Member of the British Columbia Legislative Assembly for Saanich North and the Islands
- In office May 14, 2013 – May 9, 2017
- Preceded by: Murray Coell
- Succeeded by: Adam Olsen

Personal details
- Party: New Democratic Party
- Profession: Economist

= Gary Holman (politician) =

Canadian politician

Gary Holman is a Canadian politician, currently Salt Spring Island Director for the Capital Regional District. He served formerly in the Legislative Assembly of British Columbia from 2013 to 2017. He represented the electoral district of Saanich North and the Islands as a member of the British Columbia New Democratic Party.

Holman narrowly won the seat in the 2013 provincial election, in an almost perfect three-way split with the Liberal and Green candidates. He was defeated in the 2017 election by Adam Olsen, the same Green candidate he had faced in 2013.

He was previously the party's candidate in the same district in the 2009 election, losing narrowly to then-incumbent MLA Murray Coell.
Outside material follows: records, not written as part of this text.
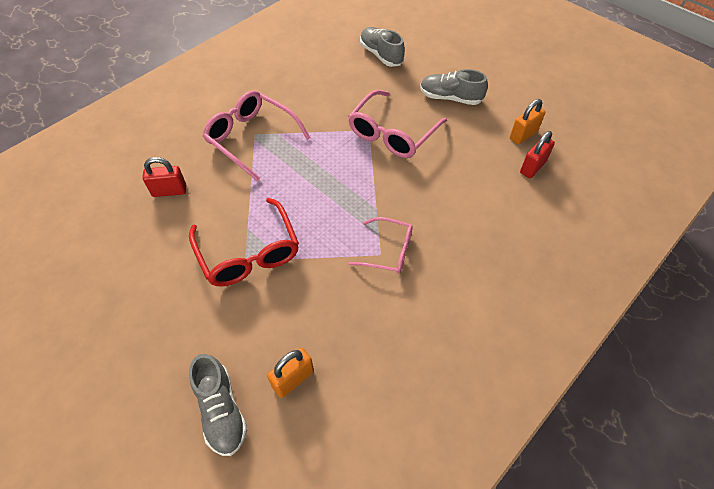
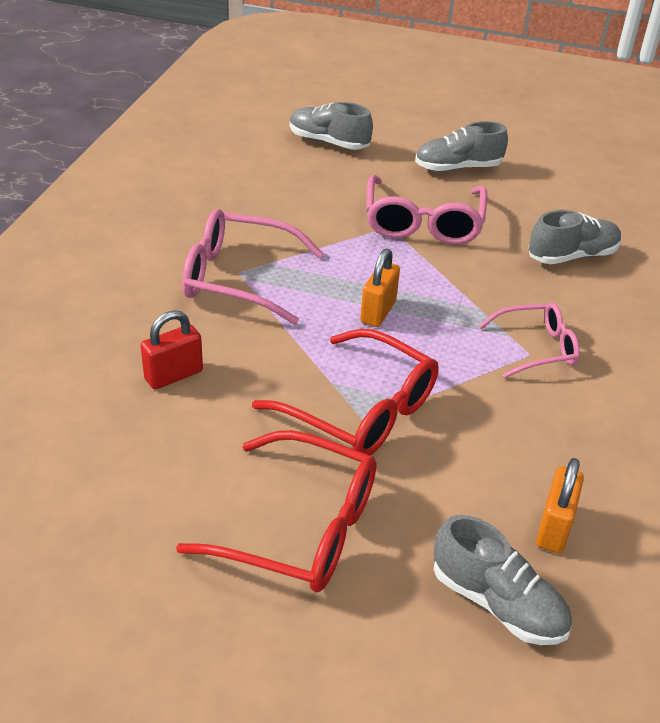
camera: 30 degrees left, 15 degrees down
(158, 314) = (300, 527): none -> red glasses
(471, 191) = (572, 256): none -> grey shoe
(523, 135) = (575, 185): orange padlock -> orange padlock (378, 312)
(532, 167) = (615, 213): red padlock -> none

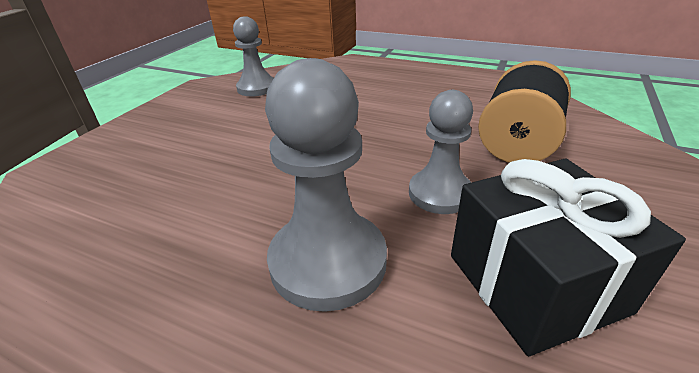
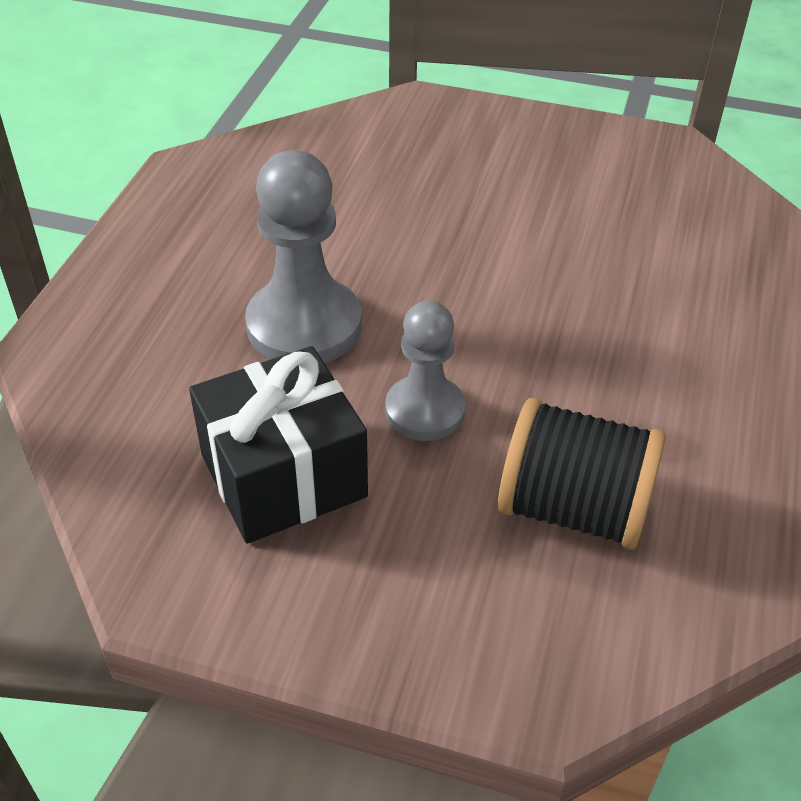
camera: 80 degrees right, 10 degrees up
(257, 88) = (683, 201): grey pawn -> none

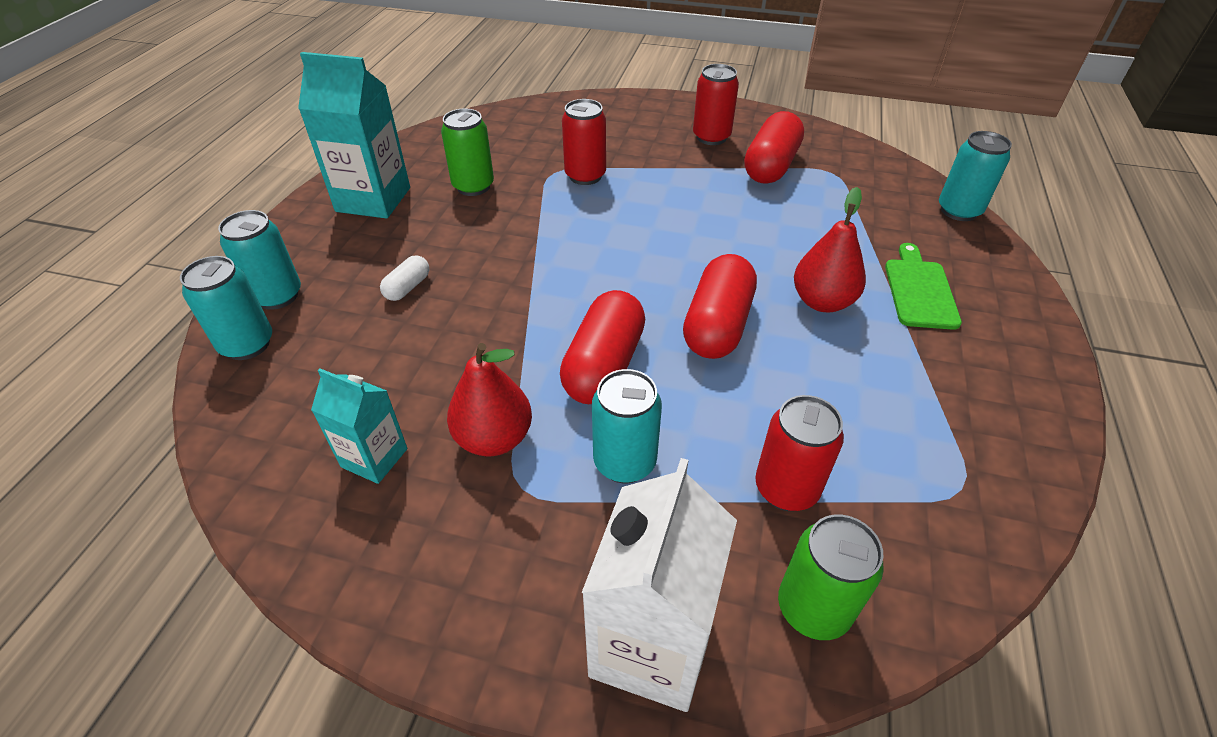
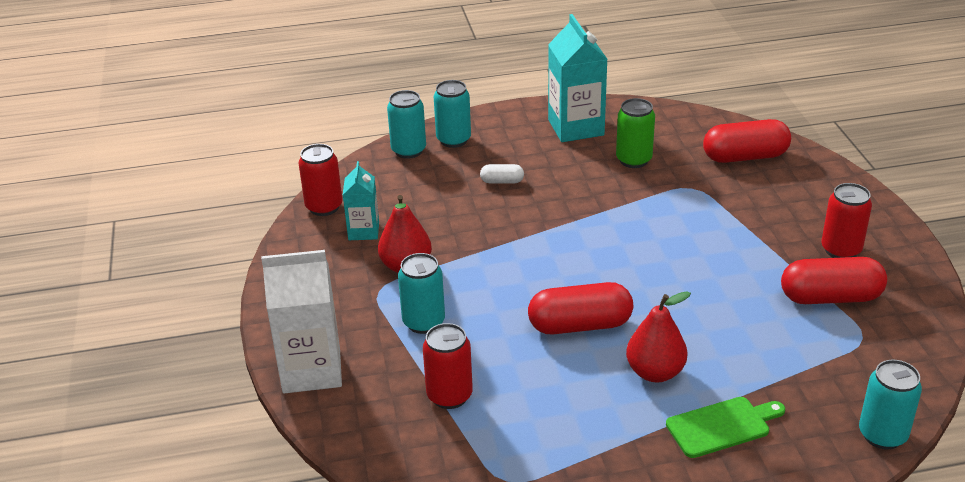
camera: 65 degrees right, 10 degrees down
(585, 176) = (703, 204): red can -> red can (324, 207)
(604, 366) = (497, 287): red capsule -> red capsule (745, 157)
(813, 608) = (369, 426): green can -> none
Prior to being an MLA, Holman served for six years as the Capital Regional District director for Salt Spring Island, and is credited for getting the island's first BC Transit bus started. He rejoined the CRD's Board in the 2019 local government elections.

Holman is an economist with a master's degree from Simon Fraser University, and has worked as a consulting economist for various initiatives across BC, including the Nisga'a Treaty.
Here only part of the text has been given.